Brazil crack user study finds critical need for intervention
Benedikt Fischer, 778.782.5148; Marianne_Meadahl@sfu.ca (best reached via email)
Marianne Meadahl, PAMR, 778.782.9017; Marianne_Meadahl@sfu.ca
A Brazilian investigative team, collaborating with a Simon Fraser University researcher, is citing an urgent need for targeted interventions among young crack users in cities throughout Brazil, identified as the world’s biggest crack market, and further research to better address the problem.
SFU health sciences professor Benedikt Fischer and his Brazilian collaborators carried out a study of 160 young adult crack users in Rio de Janeiro and Salvador.

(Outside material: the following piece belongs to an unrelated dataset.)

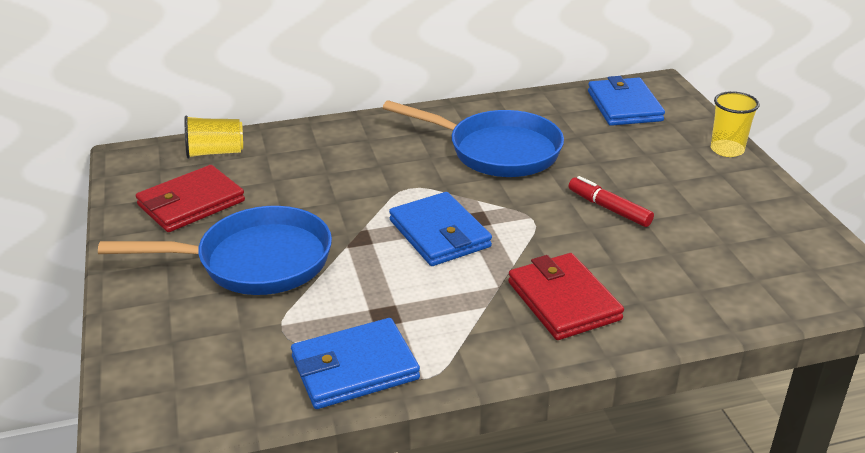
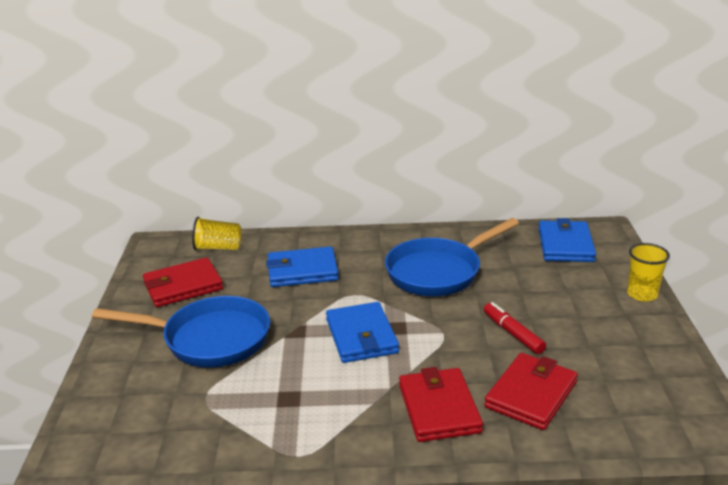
camera: 15 degrees right, 5 degrees down
(355, 368) = (246, 438): blue wallet -> blue wallet (302, 271)
(496, 151) = (438, 272): blue pan -> blue pan turned 105 degrees clockwise
(657, 271) = (531, 395): none -> red wallet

Its findings paint a somber picture of socially disenfranchised drug users with extensive health problems and involvement in crime.
Published last month in the International Journal of Drug Policy, the study sheds light on the key characteristics of young crack users in a bid to better understand the problem and the interventions needed.
Study participants were assessed on key social, health, drug use and service use characteristics.
“Crack users in the two Brazilian sites featured extensive socio-economic marginalization and are involved in crack and poly-drug use as well as sexual risk behaviours, and have compromised health status,” says Fischer, noting that despite the high needs, social and health service utilization remain low.
“This research confirms that crack users are among the most marginalized of drug users, and feature extensive health and social needs, yet are commonly not provided adequate services,” says Fischer, who maintains a visiting professorship at the Institute of Psychiatry, Federal University of Rio de Janeiro, Brazil and has collaborated extensively with the Brazilian authors involved in the study.
Fischer is also the director of SFU’s Centre for Applied Research in Mental Health and Addiction (CARMHA).
The Brazilian Ministry of Health funded the study in an effort to better understand and develop evidence to guide interventions to address the issue.
Fischer's work was further supported by a CIHR/PHAC-funded Applied Public Health Chair.